Article ID Journal Published Year Pages File Type
5689018 Kidney International 2017 11 Pages PDF
Abstract

Scarce and conflicting evidence exists on whether clopidogrel is effective and whether dual antiplatelet treatment (DAPT) is safe in patients with acute coronary syndrome and chronic kidney disease (CKD). To study this, we performed an observational, prospective, multicenter cohort study of 36,001 patients of the SWEDEHEART registry. The exposure was DAPT prolonged after 3 months versus DAPT stopped at 3 months in consecutive patients with acute coronary syndrome and known serum creatinine. DAPT duration with clopidogrel and aspirin was assessed by dispensed tablets. CKD stages were classified according to estimated glomerular filtration rate (eGFR). Study outcomes were 1) the composite of death, myocardial infarction, or ischemic stroke; 2) bleeding; or 3) the aggregate of these two outcomes within day 111 and 365 from discharge.
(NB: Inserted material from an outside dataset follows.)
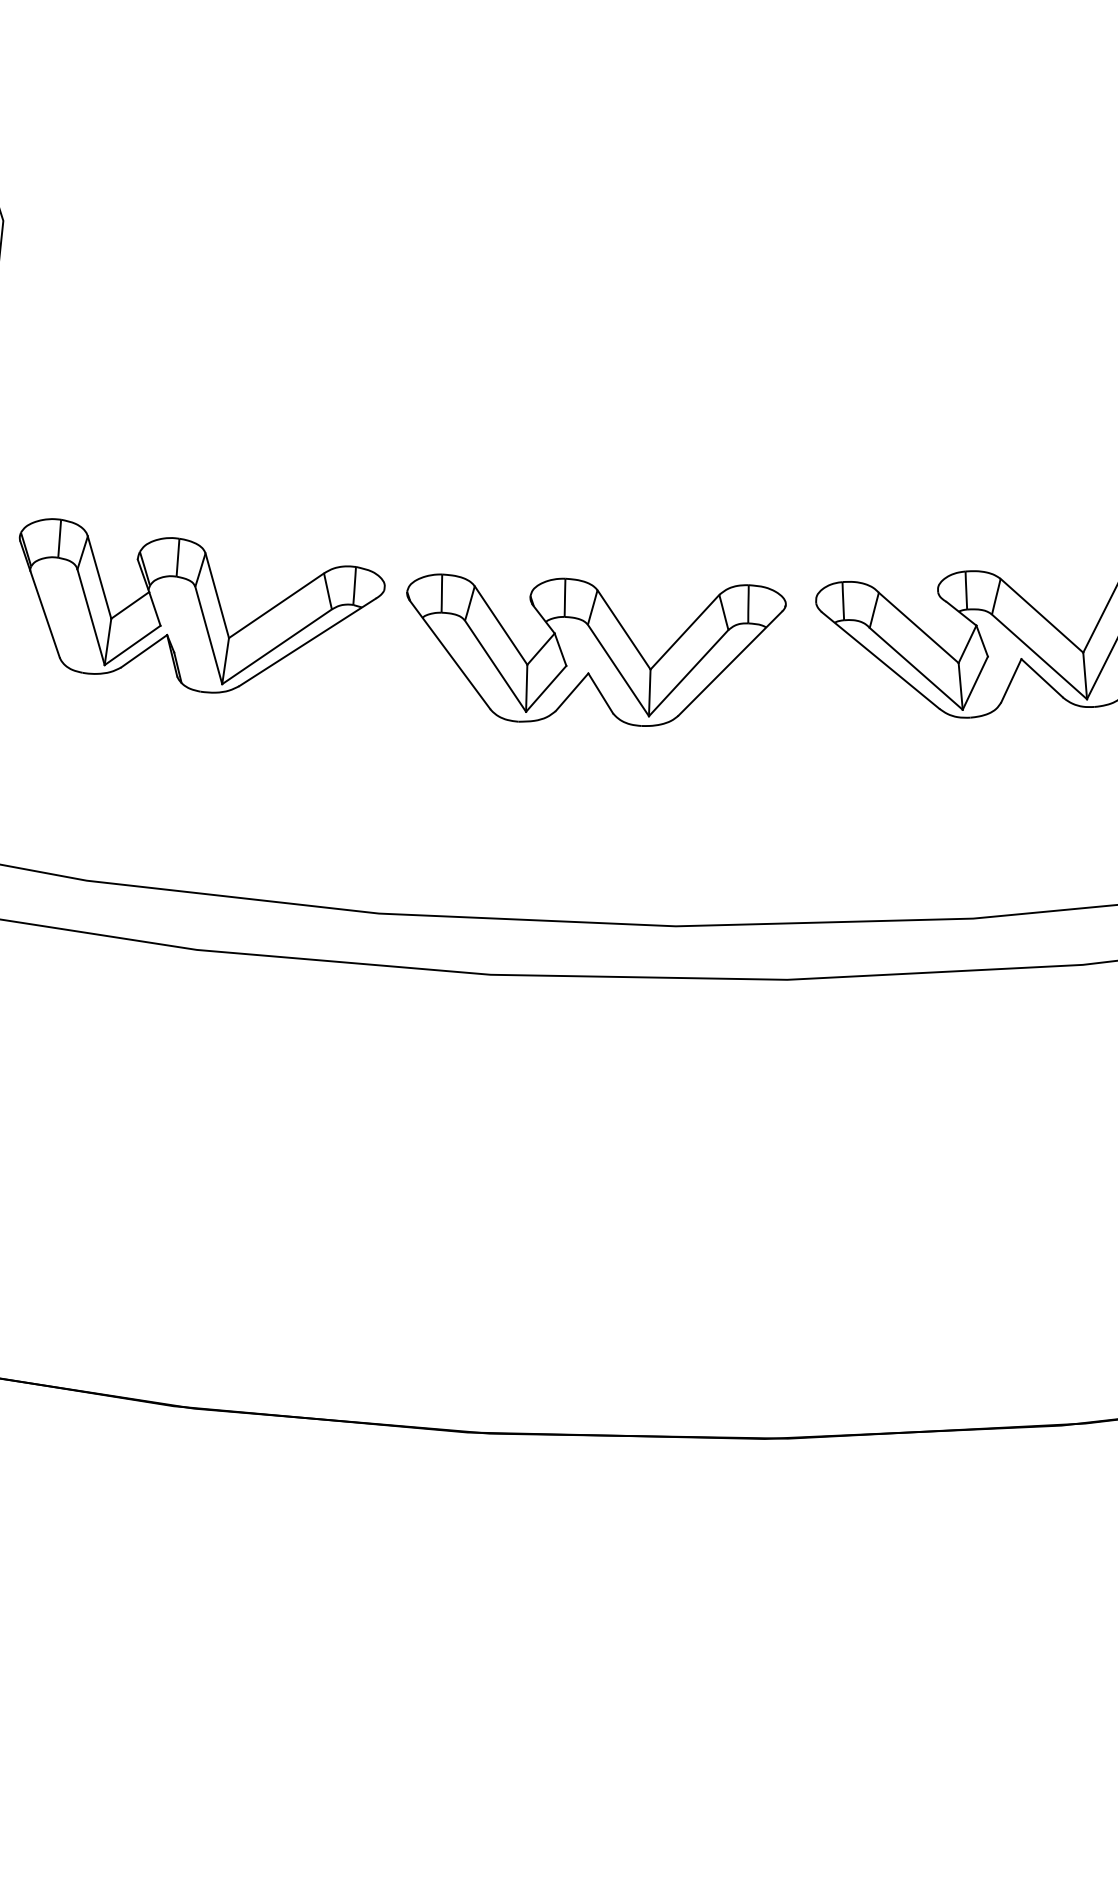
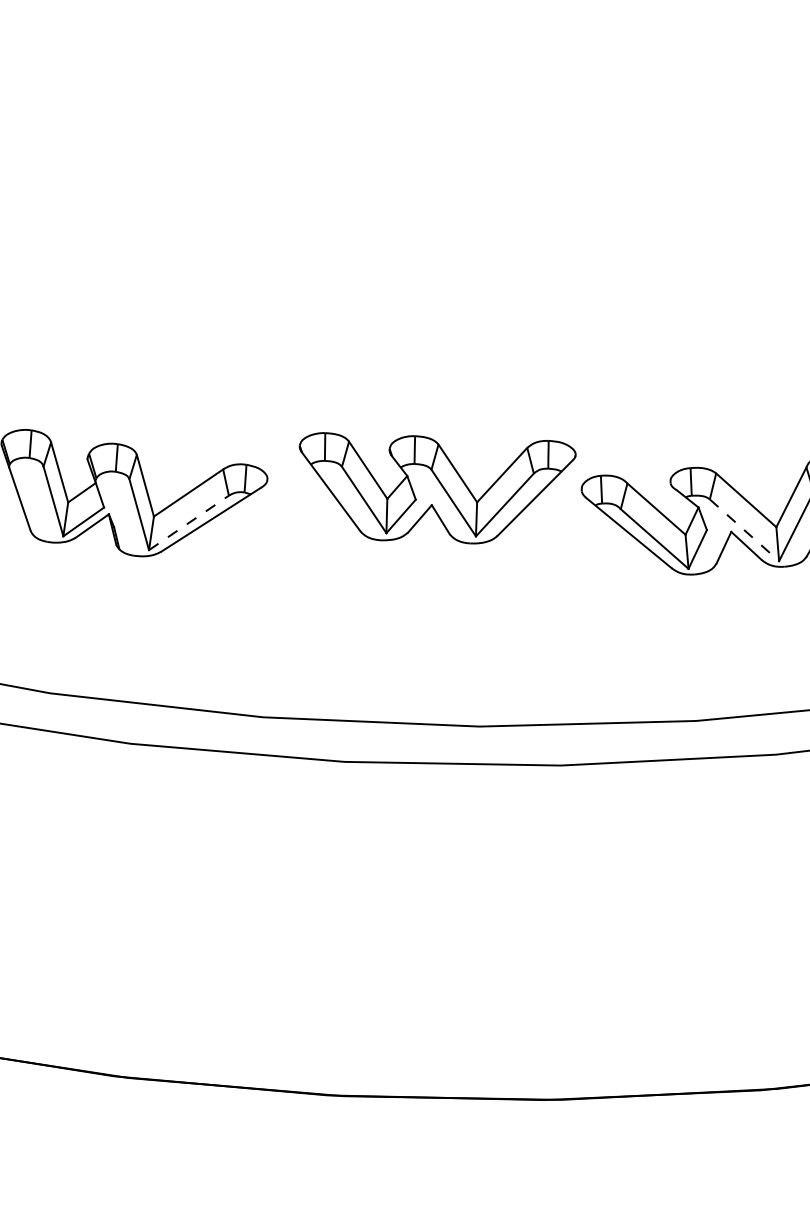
line: (277, 646) -> (189, 522), solid -> dashed
part: (596, 649) -> (437, 487), moved
line: (1039, 656) -> (744, 529), solid -> dashed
A longer DAPT duration, as compared with 3-month DAPT, was associated with lower hazard ratios for outcome one in each CKD stratum (eGFR over 60, adjusted hazard ratio [95% confidence interval] 0.76 [0.67-0.85]; eGFR 60 and less, 0.84 [0.73-0.96], of which eGFR between 45 and 60, 0.85 [0.70-1.05], eGFR between 30 and 45, 0.78 [0.62-0.97]; eGFR 30 and less ml/min/1.73 m2, 0.93 [0.70-1.24]. Bleeding (outcome 2) was in general more common in the longer DAPT group of each aforementioned CKD stratum. Aggregated outcome analysis (outcome 3) similarly favored longer DAPT in each stratum. There was no interaction between DAPT duration and CKD strata for any of the study outcomes. Thus, a prolonged as compared with three-month DAPT was similarly associated with a lower risk of death, stroke, or reinfarction regardless of underlying CKD.